Yeah, but these are two different things. One is a server implementation, the other is a client binding.

As for the need for chaining, that's tied to GraphQL which is what's at the core of Dagger. In GraphQL you need to build queries starting from the Query type. In Dagger dag == query. You can't make a GraphQL query starting from any type.

See https://strawberry.rocks/docs. You can't do:

{
  book {
    title
  }
}

You have to start from the Query object type:

{
  books {
    title
  }
}
#

You can think of Dagger Functions like Strawberry resolvers for comparison, and they're use to extend the API schema.

#

Clients can come from anywhere. Could be a Go client calling a Python function.
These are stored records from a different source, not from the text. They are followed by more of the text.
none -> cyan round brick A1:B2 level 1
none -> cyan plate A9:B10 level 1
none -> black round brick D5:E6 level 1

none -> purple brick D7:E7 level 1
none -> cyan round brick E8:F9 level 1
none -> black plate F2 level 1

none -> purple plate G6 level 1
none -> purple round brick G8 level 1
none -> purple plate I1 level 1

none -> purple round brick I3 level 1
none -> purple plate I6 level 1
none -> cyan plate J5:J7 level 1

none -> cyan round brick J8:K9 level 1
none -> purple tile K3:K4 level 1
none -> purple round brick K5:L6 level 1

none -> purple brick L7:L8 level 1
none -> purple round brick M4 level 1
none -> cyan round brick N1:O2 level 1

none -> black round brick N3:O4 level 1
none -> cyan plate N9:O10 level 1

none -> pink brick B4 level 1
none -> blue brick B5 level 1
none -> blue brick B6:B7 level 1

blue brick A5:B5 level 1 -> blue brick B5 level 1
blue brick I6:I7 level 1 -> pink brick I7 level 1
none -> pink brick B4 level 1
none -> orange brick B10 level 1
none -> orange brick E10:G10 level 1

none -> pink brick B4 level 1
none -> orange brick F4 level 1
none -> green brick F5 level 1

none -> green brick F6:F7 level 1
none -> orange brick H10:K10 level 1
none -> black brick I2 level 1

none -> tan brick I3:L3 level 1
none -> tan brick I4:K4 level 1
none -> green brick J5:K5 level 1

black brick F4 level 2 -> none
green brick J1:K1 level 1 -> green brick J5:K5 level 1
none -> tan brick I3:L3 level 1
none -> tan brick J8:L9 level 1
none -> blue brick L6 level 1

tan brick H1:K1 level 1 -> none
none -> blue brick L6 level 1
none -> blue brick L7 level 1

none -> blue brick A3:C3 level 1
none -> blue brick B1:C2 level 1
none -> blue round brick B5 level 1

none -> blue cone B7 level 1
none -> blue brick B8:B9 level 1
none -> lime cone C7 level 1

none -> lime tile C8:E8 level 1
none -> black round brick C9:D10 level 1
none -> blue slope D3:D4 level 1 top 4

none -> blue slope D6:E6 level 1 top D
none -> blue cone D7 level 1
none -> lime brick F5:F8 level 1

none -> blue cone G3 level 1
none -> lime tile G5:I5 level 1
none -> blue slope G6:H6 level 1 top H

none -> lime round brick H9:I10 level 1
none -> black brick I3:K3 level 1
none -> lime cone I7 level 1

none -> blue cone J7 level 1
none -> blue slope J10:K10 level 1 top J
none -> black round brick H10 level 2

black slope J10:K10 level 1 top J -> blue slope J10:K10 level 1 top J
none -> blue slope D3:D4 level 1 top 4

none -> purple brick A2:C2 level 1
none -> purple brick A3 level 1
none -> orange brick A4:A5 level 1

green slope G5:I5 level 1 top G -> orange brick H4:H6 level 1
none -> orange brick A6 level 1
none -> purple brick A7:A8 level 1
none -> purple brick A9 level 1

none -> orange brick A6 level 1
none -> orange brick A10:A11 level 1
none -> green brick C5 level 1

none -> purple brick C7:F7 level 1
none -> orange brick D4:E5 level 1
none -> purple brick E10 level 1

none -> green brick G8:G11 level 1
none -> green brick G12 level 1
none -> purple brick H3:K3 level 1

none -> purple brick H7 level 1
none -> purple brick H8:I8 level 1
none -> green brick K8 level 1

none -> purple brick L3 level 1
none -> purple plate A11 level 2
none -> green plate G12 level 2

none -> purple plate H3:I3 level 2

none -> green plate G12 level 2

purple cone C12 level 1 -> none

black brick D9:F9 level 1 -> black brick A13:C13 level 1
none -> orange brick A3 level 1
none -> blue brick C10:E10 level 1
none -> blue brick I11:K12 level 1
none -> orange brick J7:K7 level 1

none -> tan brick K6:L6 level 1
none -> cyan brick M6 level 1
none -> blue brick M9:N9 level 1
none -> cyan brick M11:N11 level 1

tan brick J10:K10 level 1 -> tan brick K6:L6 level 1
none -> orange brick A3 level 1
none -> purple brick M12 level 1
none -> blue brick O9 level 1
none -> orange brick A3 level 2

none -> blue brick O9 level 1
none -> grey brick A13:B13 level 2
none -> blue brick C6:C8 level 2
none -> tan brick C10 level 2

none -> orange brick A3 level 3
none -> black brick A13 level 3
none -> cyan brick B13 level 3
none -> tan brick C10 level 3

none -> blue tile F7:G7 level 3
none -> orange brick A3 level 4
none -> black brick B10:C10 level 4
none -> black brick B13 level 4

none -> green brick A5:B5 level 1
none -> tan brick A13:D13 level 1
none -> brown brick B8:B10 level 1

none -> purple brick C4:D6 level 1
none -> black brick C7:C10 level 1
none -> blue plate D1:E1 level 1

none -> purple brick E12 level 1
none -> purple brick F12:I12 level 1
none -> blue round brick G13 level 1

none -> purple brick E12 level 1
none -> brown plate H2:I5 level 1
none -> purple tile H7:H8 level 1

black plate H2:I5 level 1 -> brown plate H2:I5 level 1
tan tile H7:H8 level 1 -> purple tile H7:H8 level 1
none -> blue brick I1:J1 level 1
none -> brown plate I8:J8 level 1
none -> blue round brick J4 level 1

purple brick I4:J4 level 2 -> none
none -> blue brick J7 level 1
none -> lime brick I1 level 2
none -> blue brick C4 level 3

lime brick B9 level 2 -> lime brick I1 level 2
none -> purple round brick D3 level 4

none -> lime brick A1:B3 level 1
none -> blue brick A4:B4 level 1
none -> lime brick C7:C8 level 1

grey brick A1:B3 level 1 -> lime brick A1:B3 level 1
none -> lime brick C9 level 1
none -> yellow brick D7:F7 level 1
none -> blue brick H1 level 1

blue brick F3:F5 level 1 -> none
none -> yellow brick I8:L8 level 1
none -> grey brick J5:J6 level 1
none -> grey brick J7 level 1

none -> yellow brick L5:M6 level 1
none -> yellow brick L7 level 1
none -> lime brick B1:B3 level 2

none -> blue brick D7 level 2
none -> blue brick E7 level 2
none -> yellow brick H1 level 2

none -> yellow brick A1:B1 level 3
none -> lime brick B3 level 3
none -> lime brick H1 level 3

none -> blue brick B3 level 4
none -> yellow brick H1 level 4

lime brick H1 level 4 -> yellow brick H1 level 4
Or could be a raw HTTP request to the API.

tacit trail
#

agreed. i must be missing something. but in this case i see the internal type as that, when on graphql we create the query

{
  book {
    title
  }
}

if title is of type Title when we build the query we can use that Type. From a code standing point. Then the internal lib can make the parsing and transcoding like


url = "https://your-graphql-api-endpoint.com/graphql"  # Replace with your API endpoint
headers = {"Content-Type": "application/json"}

response = requests.post(url, json={'query': query}, headers=headers)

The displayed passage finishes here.